We’re experiencing the fastest credit growth in 6 years.
The Reserve Bank released its Financial Aggregates data for the month of December 2014.
The figures showed credit growth ticking up to 5.9 percent over the past year, which is the strongest rate of credit growth since the start of the 2009 calendar year.
Housing credit once again lead the way with another 0.6 percent growth in the month of December to notch up 7.1 percent growth over the past year.
Business credit also recorded an improved 0.5 percent growth to grow by 4.8 percent over the past 12 months.
Personal credit grew by only a paltry 0.9 percent year-on-year.
Part 1 – Business credit growth improves
An improved month for business credit with a slack 0.3 percent growth in November 2014 being bettered by 0.5 percent growth in December.
The 4.8 percent year-on-year growth in business credit growth is the strongest annualised result since March 2009, although clearly we are coming from a low base.
The chart below shows that while Australia may have avoided a technical recession through the financial crisis, some Australian businesses may have experienced recession-like conditions for a couple of years from the middle of 2009.
With housing credit growing faster than business credit this will lead to further debate as to whether property investors are somehow “crowding out” small business lending.
It seems a dubious conclusion, since lending is said to be available for ventures with a sound business case, while it is simpler for many of us as small business owners to use lines of credit secured against housing for the purposes of business expansion.
Moreover it’s a great deal cheaper, since banks tend to lend at a materially lower rate against an immovable asset such as a house.
The latest stock exchange (ASX) Market Statistics shows that there is a bit happening in terms of both initial and secondary capital raisings.
In terms of what businesses at the upper end of town are up to, $29 billion of IPO capital has been raised on the ASX in the past year, which as high as we have seen.
There is also plenty of volume in terms of secondary capital raisings – $35 billion through 2014 – although nothing like the almighty flood of capital raised in 2009 as listed companies licking their wounds looked to shore up their balance sheets.
Part 2 – Property investors dominate
On to housing credit growth, and the month’s data once again showed investor credit (+0.8 percent seasonally adjusted) continuing to rise at a significantly faster pace than owner-occupier credit (+0.4 percent).
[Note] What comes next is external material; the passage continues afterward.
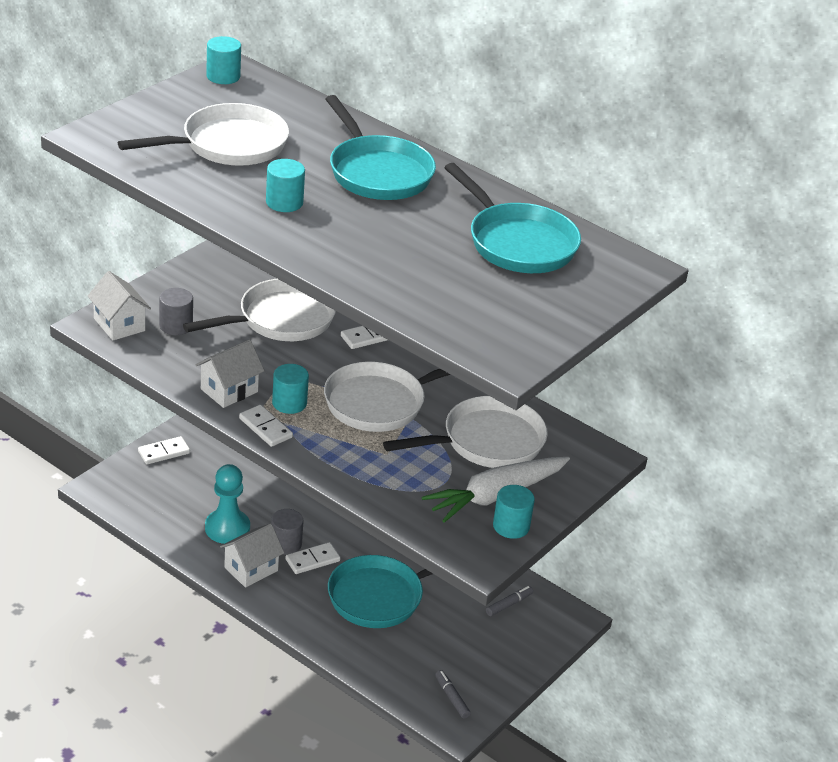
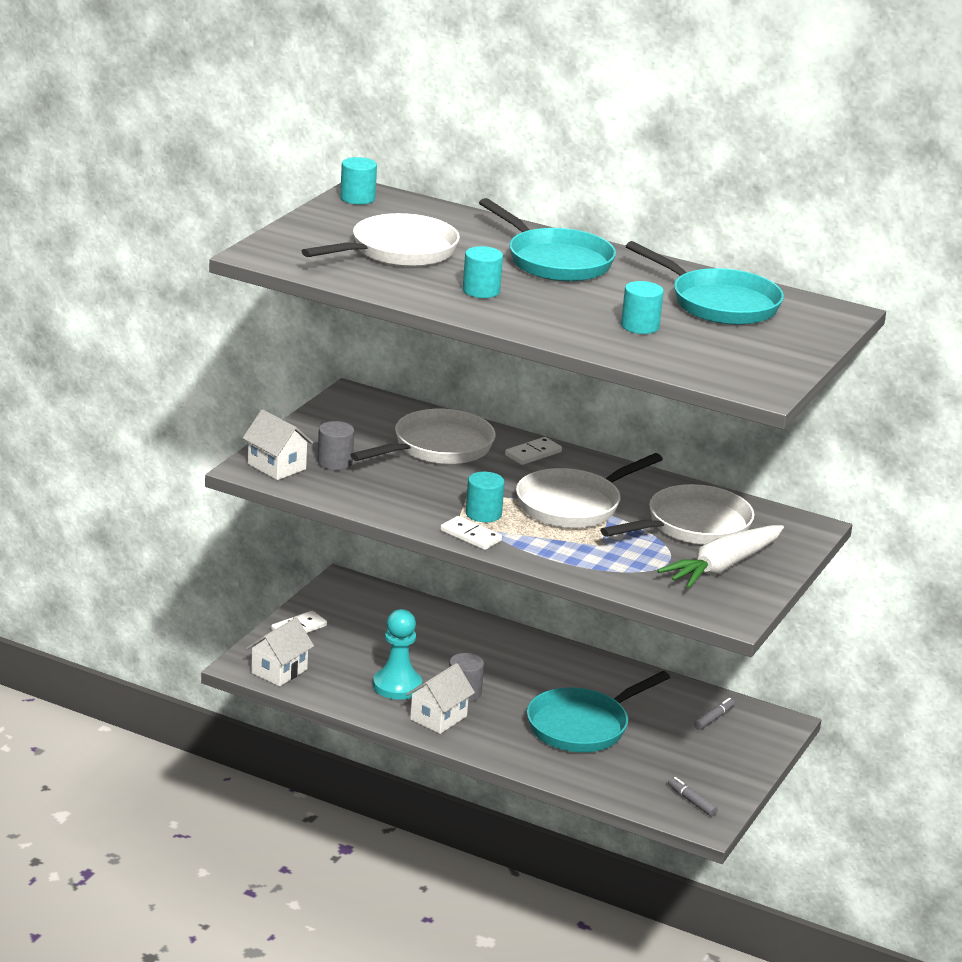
camera: 10 degrees left, 10 degrees down
(229, 390) = (418, 509): white house -> white house (279, 671)
(312, 560) = (498, 703): white domino -> none
(511, 526) = (749, 589): turquoise cylinder -> turquoise cylinder (640, 326)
In fact the rate of owner-occupier credit growth slowed a touch in seasonally adjusted terms in December, while investor credit has simply kept humming along.
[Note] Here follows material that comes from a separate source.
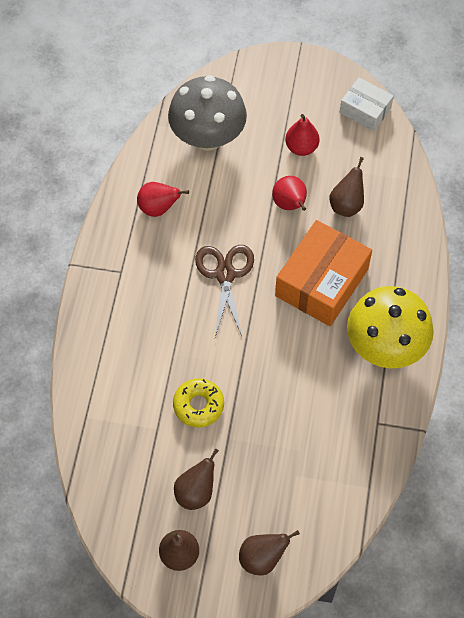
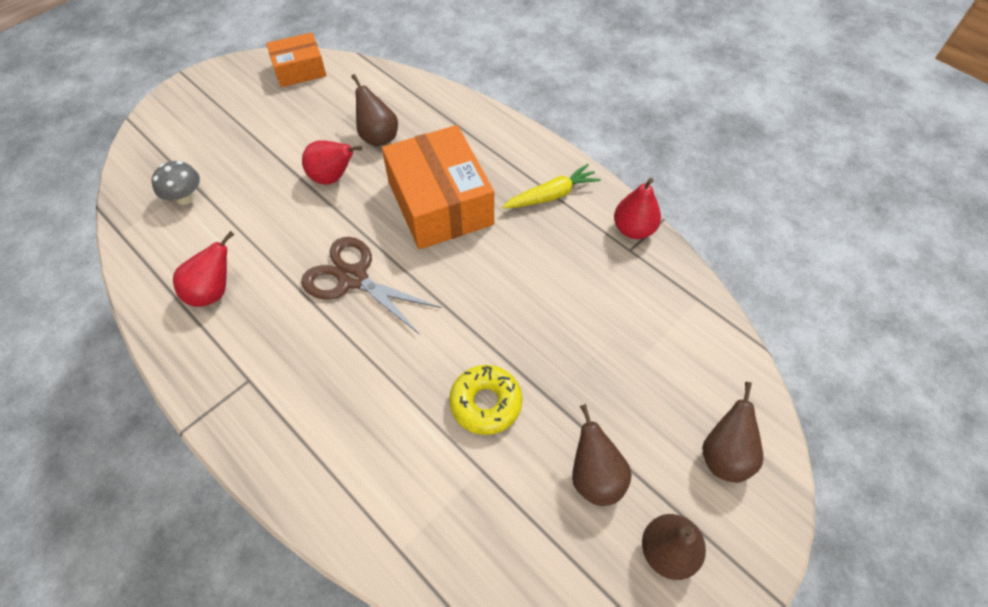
camera: 55 degrees left, 5 degrees down
(208, 137) = (185, 197): grey mushroom -> grey mushroom, size x0.44
(301, 147) = (283, 133): red pear -> red pear (633, 229)
(365, 110) = (299, 70): white box -> orange box
(385, 346) = (551, 195): yellow mushroom -> yellow carrot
In terms of rolling annual credit growth, we naturally expect that these figures will remain lower than in decades past, since we are of course starting from a much higher base.
Below we can see the daylight between the growth in owner-occupier credit and investor credit which has grown by 10 percent over the past year, and nearly as quickly in rolling annual terms.
The will raise the interest of APRA, with the regulator having stated that it will be monitoring lenders which are growing their investor loan books at “materially above” a double digit pace.
What “materially above” actually means is another matter, and the general view seems that APRA is keen to wait until it has more data before considering stepping up its role any further.
Unsurprisingly low interest rates have led to investors taking a new record share of total housing credit at 34.3 percent.
With Australia continuing to pump relatively high levels of net overseas immigration heavily focussed upon our four largest capital cities, I expect this trend to continue towards a 40 percent share over time, although this will take a long time to play out.
There is growing evidence to suggest that younger Australians are increasingly choosing to buy an investment property as their first step onto the housing ladder (in fact, it’s long been obvious to those in the industry).
While unconventional this may not be entirely irrational if the duration of the average employment contract is to shorten – particularly given the high frictional costs associated with trading property (most notably stamp duty, but also other acquisition and disposal costs).
With interest rates appearing likely to be cut again in the months ahead – and perhaps more than once – 2015 is surely going to be another big year for property investors.
It will be interesting to see whether the slowing pace of owner-occupier lending continues.
This suggests that the property types and locations which will outperform are, quite simply, those favoured by investors, which typically means inner- and middle-ring properties in the capital cities.
The data shows Sydney absolutely miles out in front in terms of investor lending growth, although investor finance in Queensland has been steadily increasing now in rolling annual terms since August 2011, and significantly is more than 20 percent higher over the past year.
The housing finance data suggests that Brisbane will have a strong 2015, although there is likely to be a very significant variance across property types given the mismatch between the new supply and what is in demand by the market.
Business credit growth is now at it highest level in nearly 6 years, but uncertainty abounds in this sphere and surveys suggest that progress is at best likely to be tentative.